Industry Terms: Basis Points

Posted: September 26, 2012 | Updated:

This is the latest installment in The Official Merchant Services Blog’s Knowledge Base effort. Well we want to make the payment processing industry’s terms and buzzwords clear. We want to remove any and all confusion merchants might have about how the industry works. Host Merchant Services promises: the company delivers personal service and clarity. So we’re going to take some time to explain how everything works. This ongoing series is where we define industry related terms and slowly build up a knowledge base and as we get more and more of these completed, we’ll collect them in our resource archive for quick and easy access. Today’s term is Basis Points, a term used frequently in the industry and one that is pretty simple to understand but very important to all merchants that take credit cards because they apply to every pricing structure out there.

Basis Points

Basis Points are a unit of measurement with a value equaling one one-hundredth of a percent ( 1/100 of 1%). Basis Points, typically denoted as bp, are sometimes referred to colloquially as “bips” or “beeps.” The same unit of measurement is rarely called a permyriad — literally meaning ‘for every myriad ten thousand’ — and will have a strange looking symbol that looks like a percent sign with two extra zeroes at the end.

It will look like this: 100‱

Basis points are frequently used to express differences in many financial and economical areas such as yield differences between bonds, changes to interest rates, equity indices and fixed-income securities. In a lot of news stories from the media, basis points are used to refer to reports from a central bank’s changes to prevailing interest rates.

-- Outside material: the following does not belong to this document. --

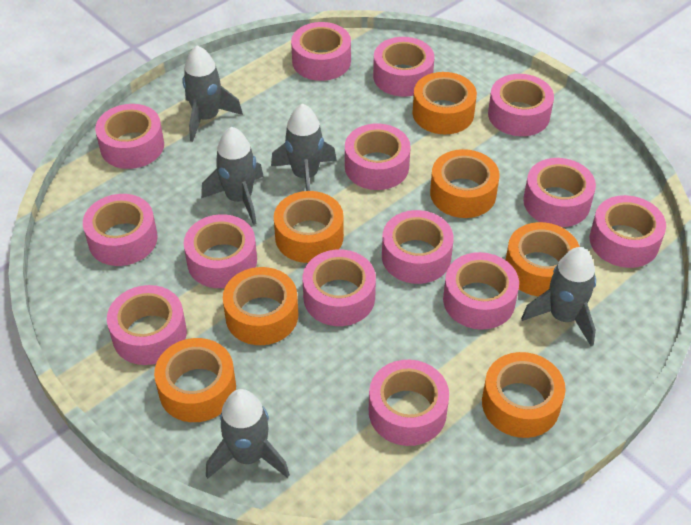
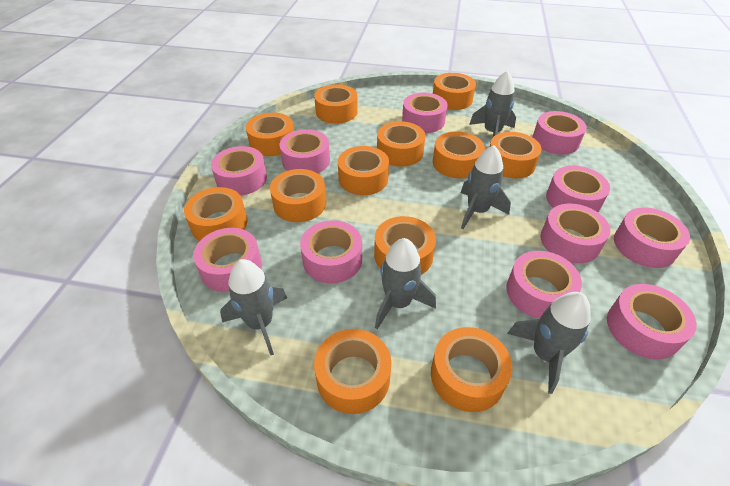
orange tape: 7 -> 12
pink tape: 14 -> 11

The term basis point has its origins in trading the “basis” or the spread between two interest rates. Since the basis was very small, the numbers are quoted multiplied up by 10000, and so a full point movement in the basis is a basis point.

The measurement helps in financial analysis because it avoids the ambiguity between relative and absolute discussions about interest rates by dealing only with te absolute change in numeric value of a rate.

But What About Credit Card Processing?

The term basis point in reference to credit card processing and merchant accounts is typically used to refer to the percentage of a sale that a merchant pays to the service provider to process a credit card transaction.

They tend to be used to refer to the discount rate that merchants pay to process plastic. Since credit card processing discount rates are typically less than 5% — with most being less than 2.5% — fractions of a percent often come into play. So basis points make it easier to discuss these tiny amounts without having to resort to extended decimals or fractions.